As healthcare IT evolves, so do organizations and the responsibilities of physician leaders (Part 2)
As healthcare organizations strive to adapt and survive in the ever-changing environment jolted by the Affordable Care Act, we’re seeing indirect effects in executive recruitment. In this two-part series, we’ll tackle:
Tech-savvy physicians who enjoy strategizing; collaborating; influencing; bridging constituents; improving patient outcomes, as well as quality and safety; applying analytics; and favorably impacting the health of their communities should consider moving their career compasses toward a CMIO role.
Unfortunately, there is stigma associated with physicians and their specialty. For example, primary care physicians in internal and family medicine are perceived to be more relevant than physicians in most subspecialties. Mostly due to the primary care physician being the bread and butter of physician organizations and healthcare systems. Don’t let this be a distraction. It’s important we all maintain focus on the candidate and their experience with IT vs. his/her subspecialty so as to not fall victim to stereotypes.
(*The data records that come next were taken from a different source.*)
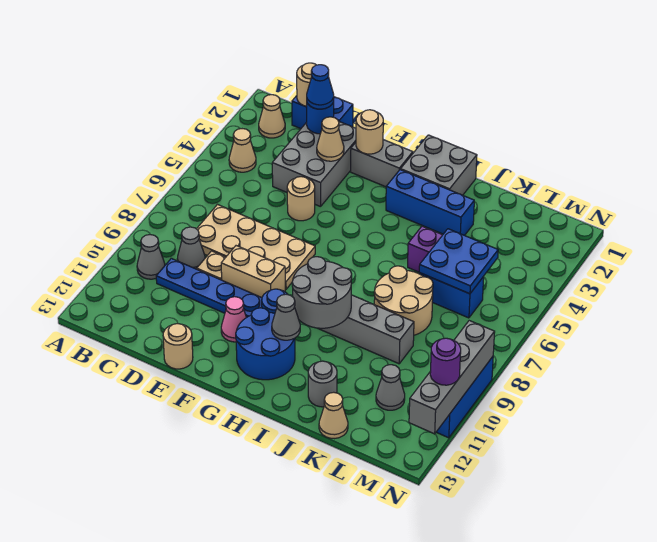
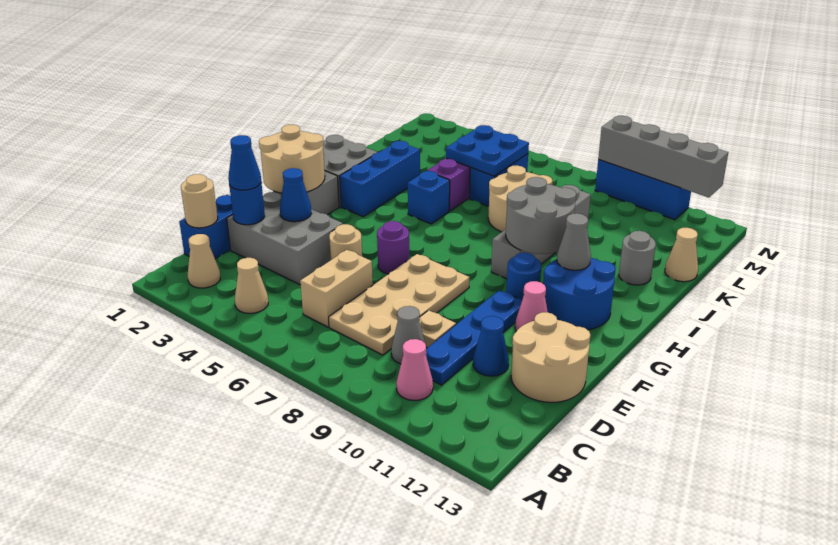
grey cone B10 level 1 -> pink cone B10 level 1
none -> blue cone D11 level 1
tan cone E3 level 2 -> blue cone E3 level 2
tan brick E9:F9 level 1 -> tan brick C6:D6 level 1
tan round brick E13 level 1 -> tan round brick D12:E13 level 1
tan round brick F2 level 2 -> tan round brick F1:G2 level 2
none -> blue brick I5 level 1
grey cone L11 level 1 -> none
purple round brick N11 level 3 -> purple round brick F6 level 1

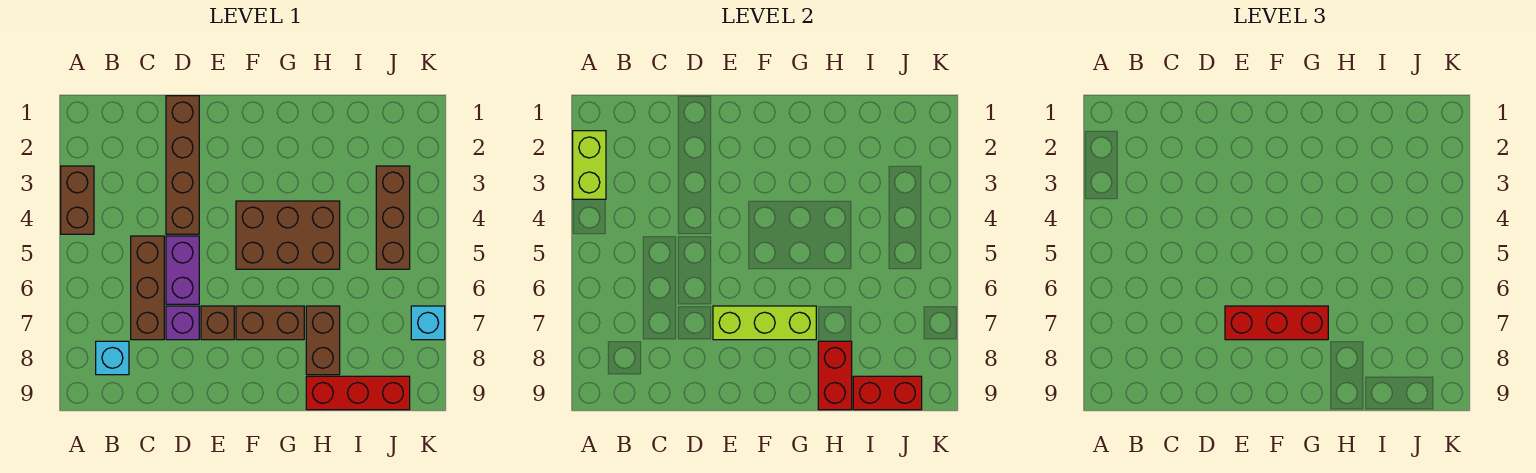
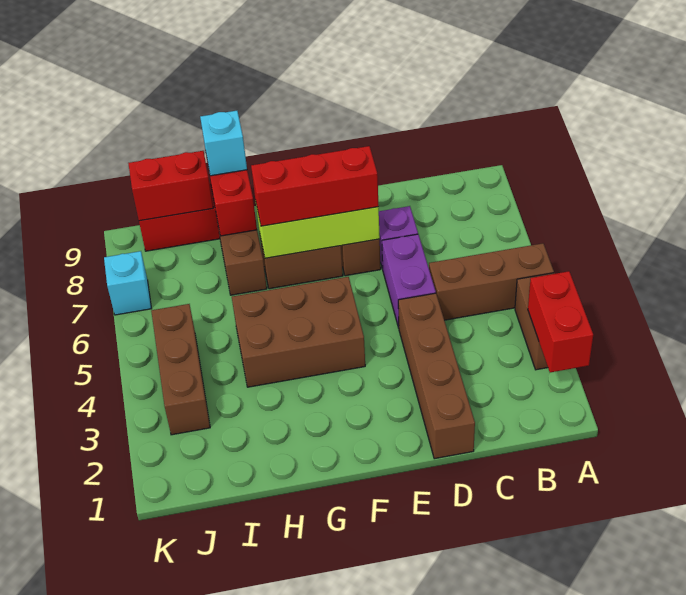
lime brick A2:A3 level 2 -> red brick A2:A3 level 2
cyan brick B8 level 1 -> cyan brick H9 level 3
brown brick C5:C7 level 1 -> brown brick A5:C5 level 1

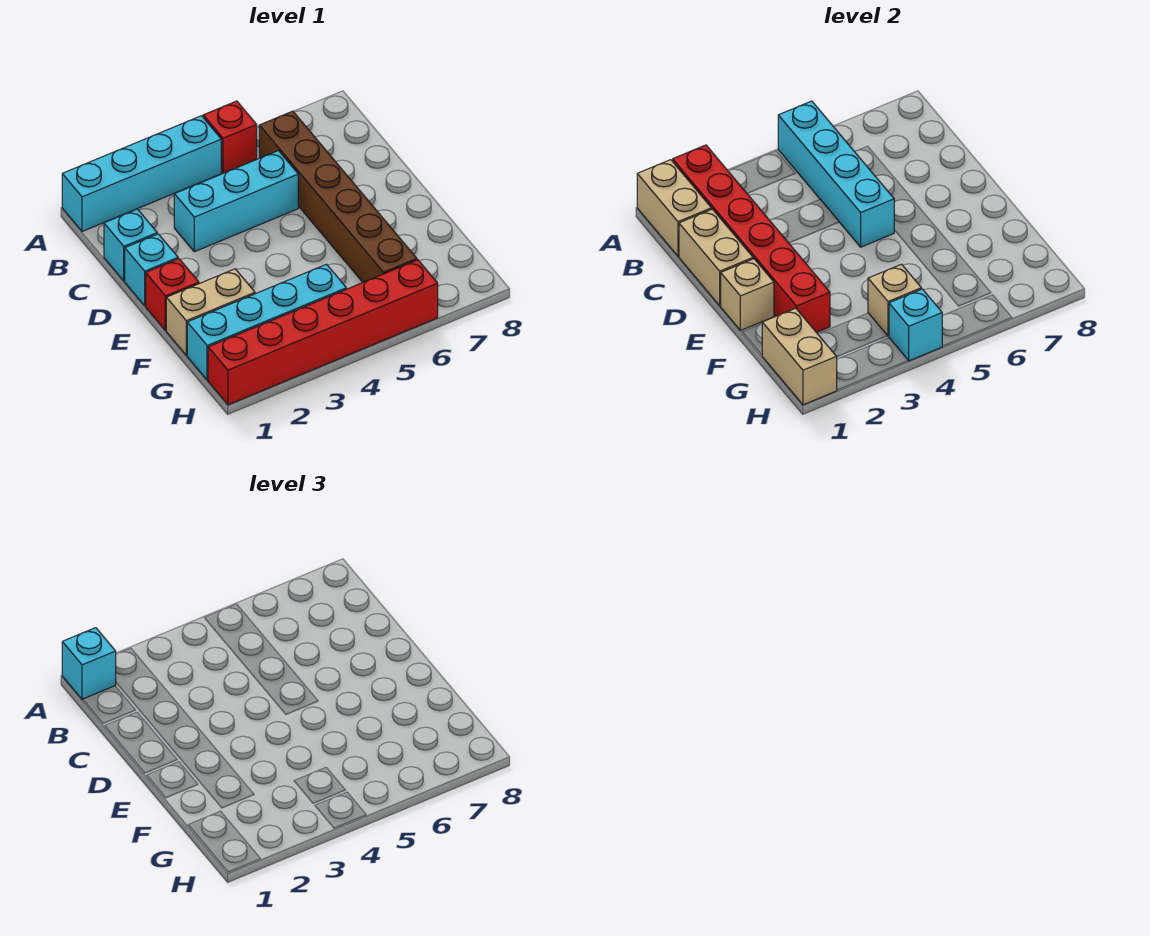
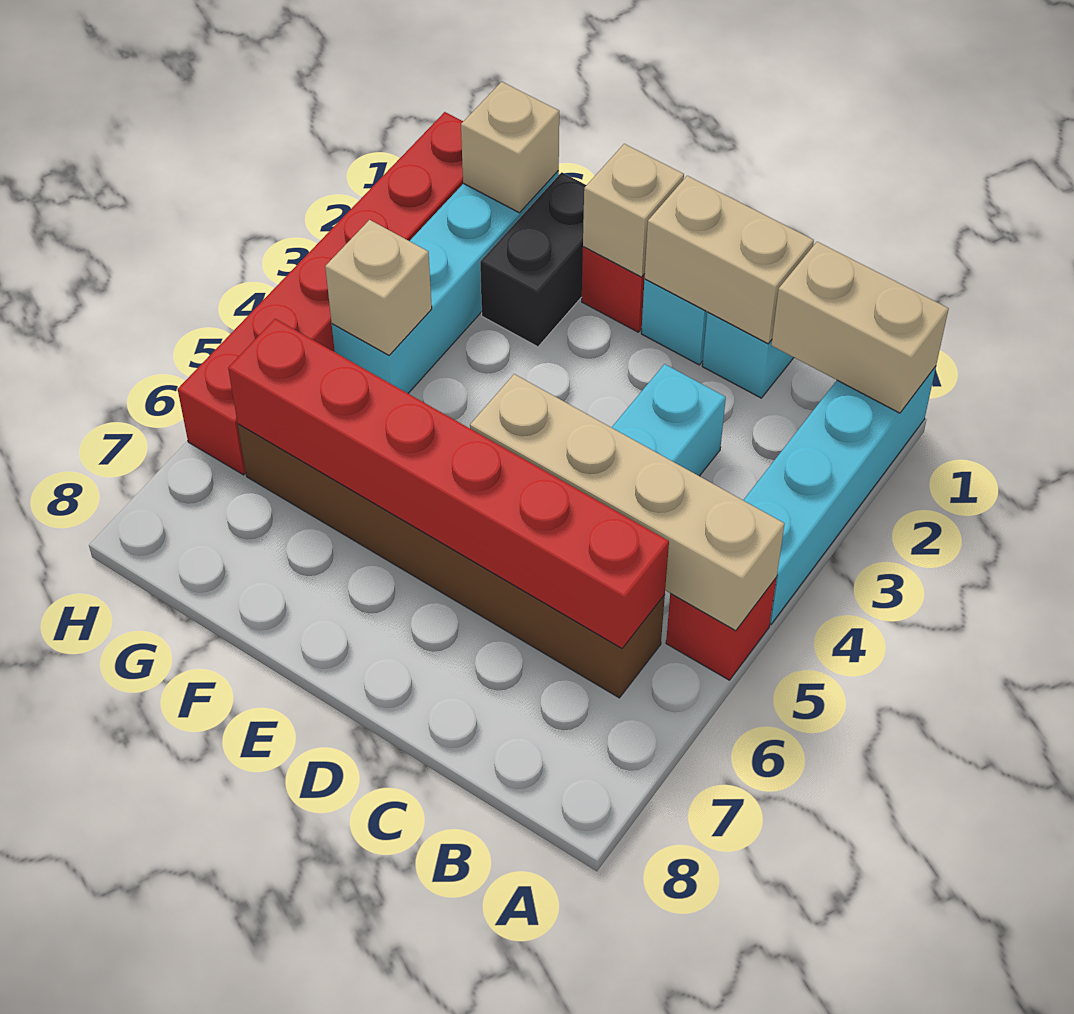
cyan brick A1 level 3 -> none
red brick A2:F2 level 2 -> red brick B6:G6 level 2
cyan brick A5:D5 level 2 -> tan brick A5:D5 level 2
tan brick F1:F2 level 1 -> black brick F1:F2 level 1
tan brick G1:H1 level 2 -> tan brick G1 level 2
cyan brick H4 level 2 -> none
Association membership and coursework
Due to the knowledge and networking opportunities to be gained from being a member (among other perks), consider joining the American Association of Physician Leadership (formerly called the American College of Physician Executives), American Medical Informatics Association (AMIA), Association of Medical Directors of Information Systems (AMDIS), College of Healthcare Information Management Executives (CHIME), and/or Healthcare Information and Management Systems Society (HIMMS).
CHIME and AMDIS announced in 2014 a reciprocal partnership intended for AMDIS to advise CHIME on physician informatics, and CHIME to offer a health IT perspective for AMDIS. One result – the CHIME/AMDIS CMIO Boot Camp, a program that takes CHIME’s Healthcare CIO Boot Camp and adds content customized for physicians to learn the skills needed to be tomorrow’s CMIO.
Additionally, certificates and programs exist for physicians interested in becoming CMIOs. For example, the American Association of Physician Leadership offers a Health IT Certificate that provides courses taught by specialists at the AMIA, Carnegie Mellon, CHIME and Dearborn Advisors.
Involvement and mentoring
Physicians interested in becoming CMIOs should participate in informatics-related projects within their organizations. Not only will this gesture provide first-hand experience for potential CMIOs, but also increase visibility of potential candidates within organizations. Even better would be for a physician to become involved in IT projects that impact service line(s), or for a physician to inherit one or two CMIO components, such as informatics.
There is great value in being mentored by a CMIO. Organizations should encourage more of these types of relationships inasmuch as interested physicians should jump at the opportunities. Some associations also offer mentoring to their membership. As the IT and medical landscape continue to evolve, more avenues will undoubtedly be created to prepare our next generations of CMIOs. These can include updated medical school curricula, as well as residencies as fellowships with IT/Informatics rotations.